The video offers a number of highly practical tips for engaging in more productive disagreement, something we at RM are always on the lookout for. Chief among them is the concept of an “ideological Turing test”, which Libresco borrowed from George Mason economist Bryan Caplan for an experiment on her blog. The idea is to have people answer a series of questions as if they subscribed to some belief system to which they really don’t, and to see if others can identify whether or not they’re who they say they are. Libresco’s example involved theists and atheists trying to impersonate one another, but the same setup can be used with people who belong to different political parties, etc. Her observations about what makes for a good Turing test are worth listening to in full.
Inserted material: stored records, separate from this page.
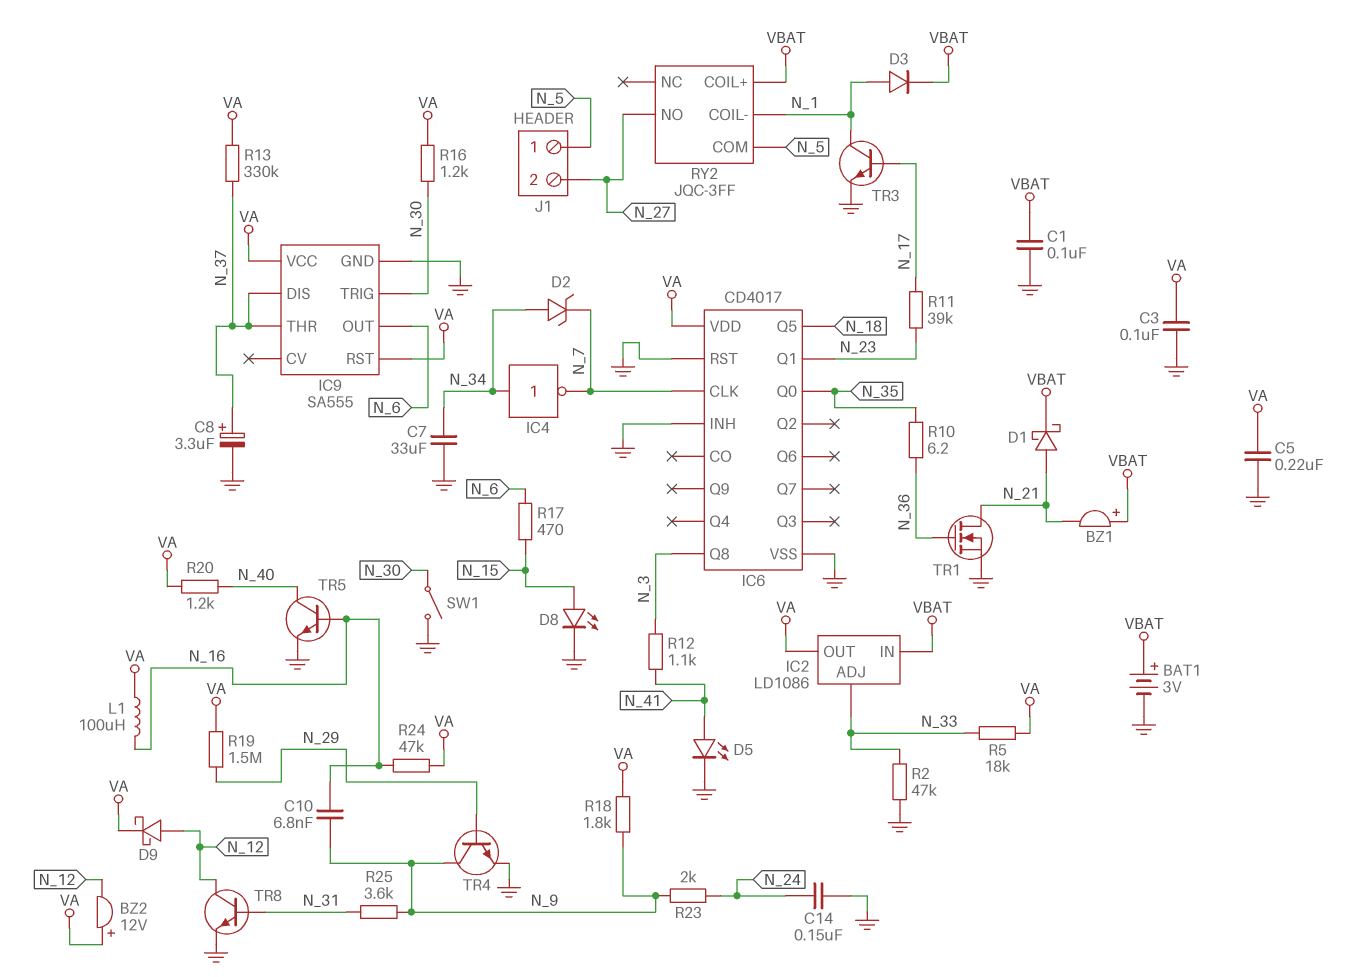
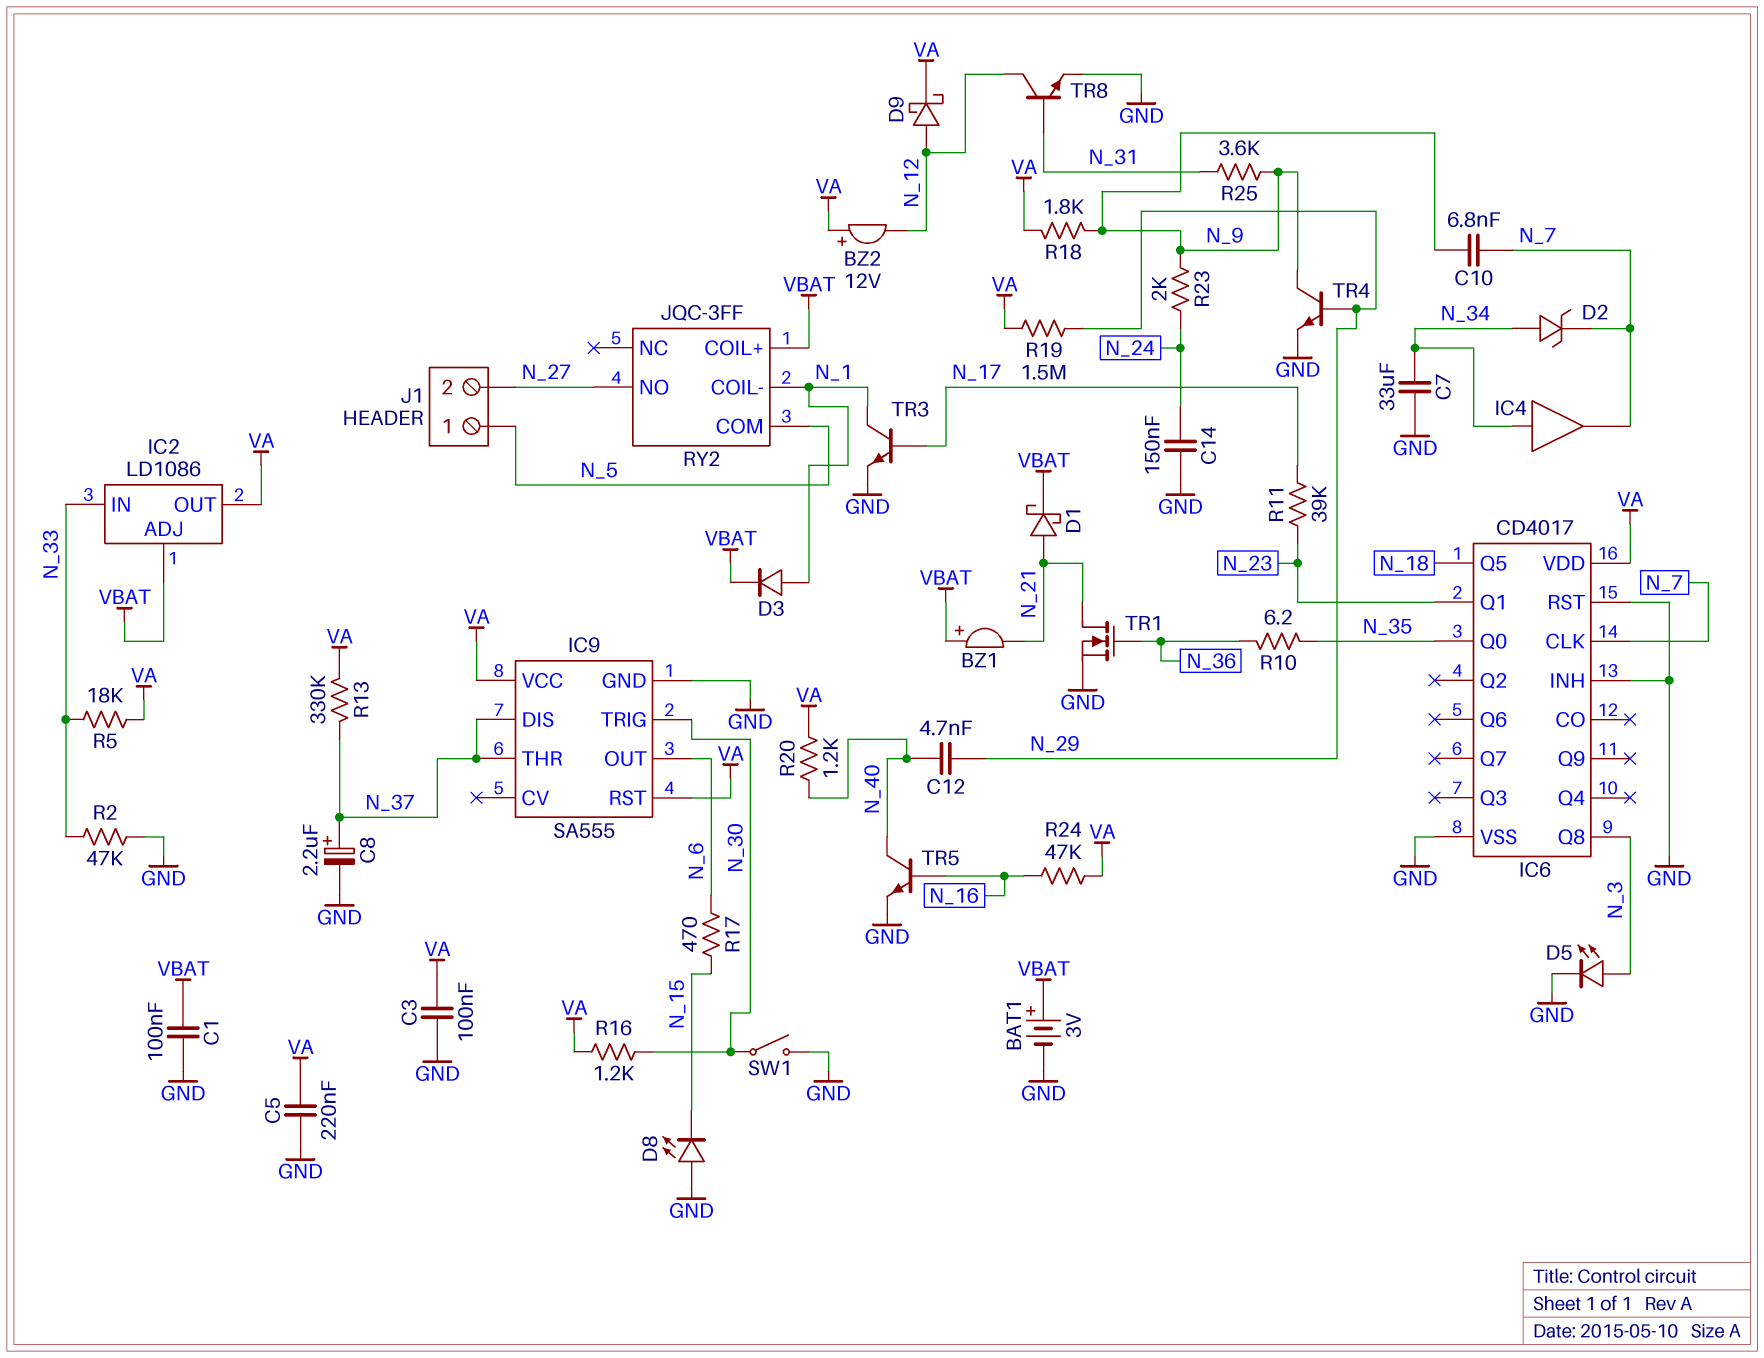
C8: 3.3uF (plus N_37, minus GND) -> 2.2uF (plus N_37, minus GND)
C10: 6.8nF (N_9, N_16) -> 6.8nF (N_7, N_9)
C12: none -> 4.7nF (N_29, N_40)
D5: LED (A N_41, K GND) -> LED (A N_3, K GND)
D8: LED (A N_15, K GND) -> LED (A GND, K N_15)
IC2 pin ADJ: N_33 -> VBAT
IC2 pin IN: VBAT -> N_33
IC4: NOT (in N_34, out N_7) -> buffer (in N_34, out N_7)
L1: 100uH (N_16, VA) -> none
R12: 1.1k (N_3, N_41) -> none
Her talk is also really funny, and belies the stereotypical image of bridge-building and consensus-finding as dry, humorless tasks that are far more boring than the fun times being had by the partisans (just think of the contrast between Paul Krugman’s centrist punching-bags, the “Very Serious People,” and his own colorfully provocative brand of liberalism). I hope to write more in the future about why the “unfunny moderates/hilarious everybody else” dichotomy is a false one, but suffice it to say that Libresco is living, breathing, joke-cracking proof that wit and openmindedness can – or perhaps must! – coexist.
Now go watch the video.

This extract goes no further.